< Job 40 >

1 En de HEERE antwoordde Job, en zeide:
A más de eso respondió Jehová á Job, y dijo:
2 Is het twisten met den Almachtige onderrichten? Wie God bestraft, die antwoorde daarop.
¿Es sabiduría contender con el Omnipotente? El que disputa con Dios, responda á esto.
3 Toen antwoordde Job den HEERE, en zeide:
Y respondió Job á Jehová, y dijo:
4 Zie, ik ben te gering; wat zou ik U antwoorden? Ik leg mijn hand op mijn mond.
He aquí que yo soy vil, ¿qué te responderé?
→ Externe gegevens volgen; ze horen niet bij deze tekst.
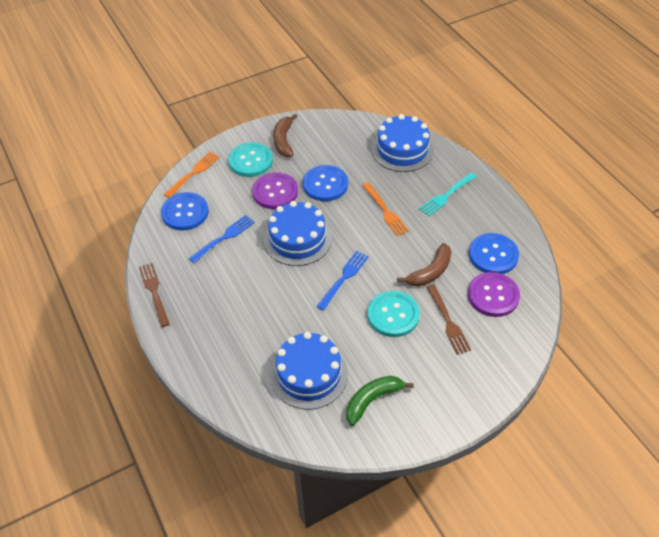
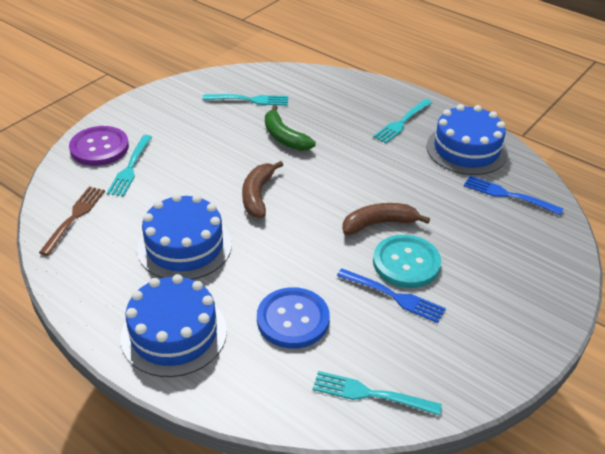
blue button: 3 -> 1
brown fork: 2 -> 1
orange fork: 2 -> 0
purple button: 2 -> 1
turquoise button: 2 -> 1
turquoise fork: 1 -> 4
Mi mano pongo sobre mi boca.
5 Eenmaal heb ik gesproken, maar zal niet antwoorden; of tweemaal, maar zal niet voortvaren.
Una vez hablé, y no responderé: aun dos veces, mas no tornaré á hablar.
6 En de HEERE antwoordde Job uit een onweder, en zeide:
ENTONCES respondió Jehová á Job desde la oscuridad, y dijo:
7 Gord nu als een man uw lenden; Ik zal u vragen, en onderricht Mij.
Cíñete ahora como varón tus lomos; yo te preguntaré, y explícame.
8 Zult gij ook Mijn oordeel te niet maken? Zult Gij Mij verdoemen, opdat gij rechtvaardig zijt?
¿Invalidarás tú también mi juicio? ¿me condenarás á mí, para justificarte á ti?
9 Hebt gij een arm gelijk God? En kunt gij, gelijk Hij, met de stem donderen?
¿Tienes tú brazo como Dios? ¿y tronarás tú con voz como él?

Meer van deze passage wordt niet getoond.